时舒曼1,袁浩天2,张晓晓1,吴哲1,3*   

  1. 1. 吉林大学口腔医学院修复科 吉林 长春 130021;
    2. 中国人民解放军208医院 吉林 长春 130000;
    3. 广州医科大学附属口腔医院 广东 广州 510500
  • 收稿日期:2016-01-07 出版日期:2016-09-26 发布日期:2016-09-26
  • 通讯作者: 吴哲,E-mail:1378725107@qq.com
  • 作者简介:时舒曼(1991~ ),女,河南省许昌市人,硕士,主要从事口腔修复学研究。
  • 基金资助:
    吉林省产业技术研究与开发项目(编号:2013C023-5)

Ginkgo Biloba Extract Promotes Osteogenic Differentiation of Rat Bone Marrow Mesenchymal Stem Cells in a Pathway Involving P38 MAPK Signaling Pathway

SHI Shu-man1, YUAN Hao-tian2, ZHANG Xiao-xiao1, WU Zhe1,3*   

  1. 1. Department of Prosthodontics, School of Stomatology, Jilin University, Changchun 130021, China;
    2. Chinese PLA 208 Hospital, Changchun130000, China;
    3. Stomatology School of Guangzhou Medical University, Guangzhou 510500, China
  • Received:2016-01-07 Online:2016-09-26 Published:2016-09-26

摘要: 目的:探讨银杏叶提取物(ginkgo biloba extract,GBE)促进大鼠骨髓间充质干细胞(bone marrow mesenchymal stem cells,BMSCs)成骨分化的机制。方法:将150 mg/L GBE作用于第3代大鼠BMSCs,抑制组使用P38丝裂原活化蛋白激酶(mitogen-activated protein kinase,MAPK)信号通路抑制剂SB203580预处理,通过茜素红(alizarin red S,ARS)染色、碱性磷酸酶(Alkalinet phosphatase,ALP)法以及RT-PCR等检测方法判定GBE是否通过上调P38信号通路促进大鼠BMSCs成骨分化。结果:与实验对照组大鼠相比,抑制组的大鼠BMSCs细胞外基质矿化减少,ALP表达明显下降,成骨相关基因ALP、BMP-2、OCN、Runx2(runt-related transcription factor2)的表达量亦明显降低。结论:GBE通过上调P38信号通路促进大鼠BMSCs成骨分化。

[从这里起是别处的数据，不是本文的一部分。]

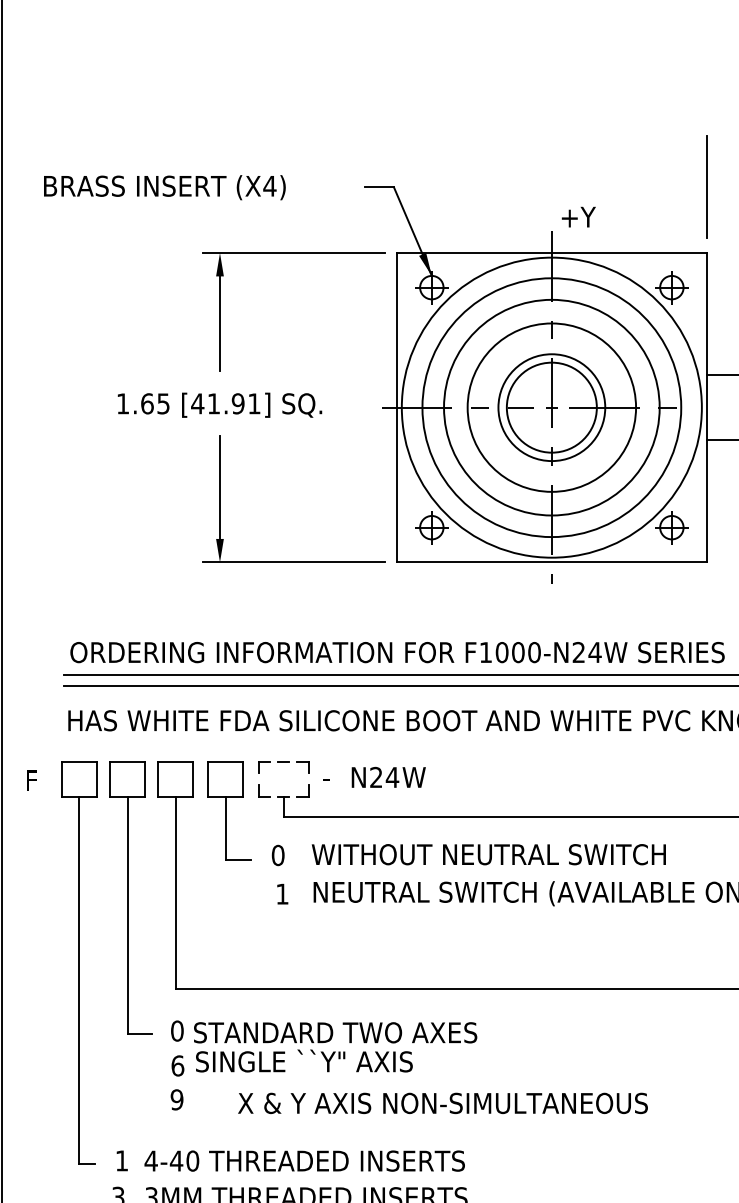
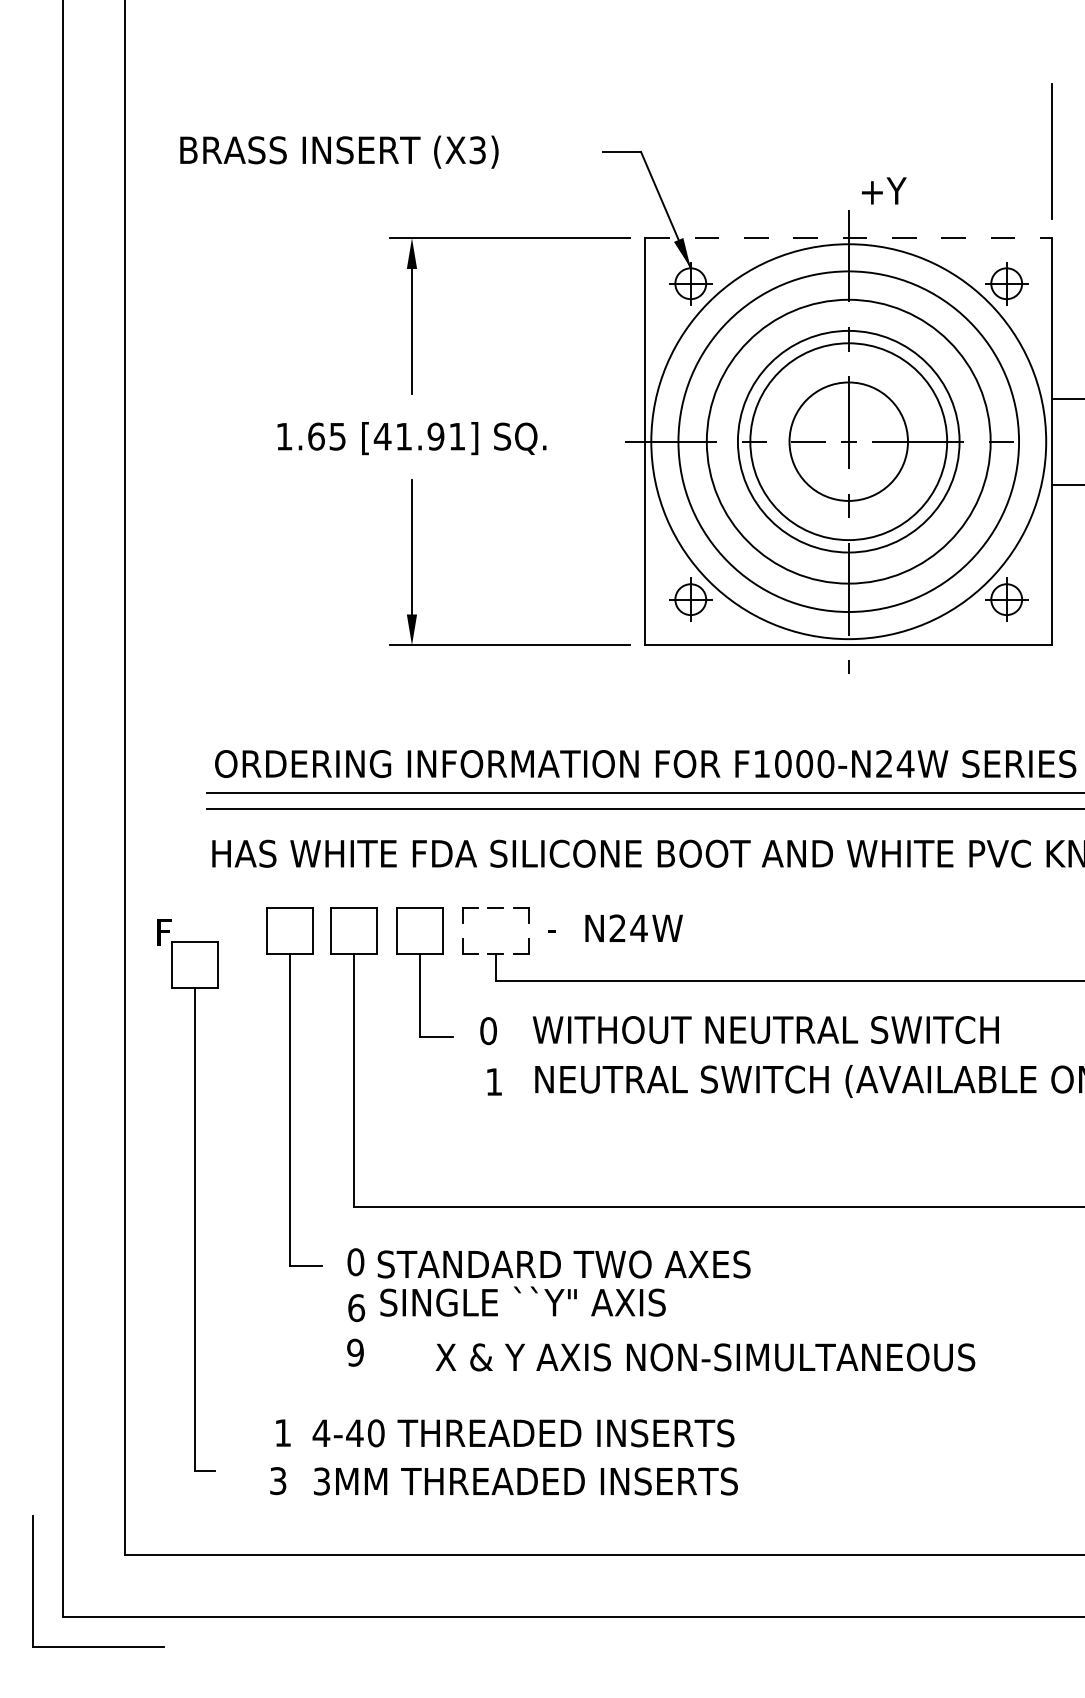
text: (269, 186) -> (477, 150), (X4) -> (X3)
line: (551, 253) -> (848, 238), solid -> dashed
circle: (551, 407) -> (848, 441), size x1.4
part: (79, 962) -> (194, 1206), moved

关键词: 银杏叶提取物, 骨髓间充质干细胞, P38MAPK信号通路, 成骨分化

Abstract: Objective: To reveal the mechanism of GBE promoting osteogenic differentiation of rat BMSCs. Methods: 150mg/L GBE was applied to the third generation of rat BMSCs, while the inhibitor group underwent a pretreatment of SB203580, which was the specific inhibitor of P38 MAPK signaling pathway. The results were evaluated by ARS dye, ALP activity assay and RT-PCR. Results: Statistically significant difference was found between the control group and the inhibitor group. In the inhibitor group, extracellular calcium deposition, ALP activity and the expression of osteogenic-related genes including ALP, BMP-2, OCN and Runx2 were lower than the control group. Conclusion: GBE promoted osteogenic differentiation of rat BMSCs by upregulating the P38 MAPK signaling pathway.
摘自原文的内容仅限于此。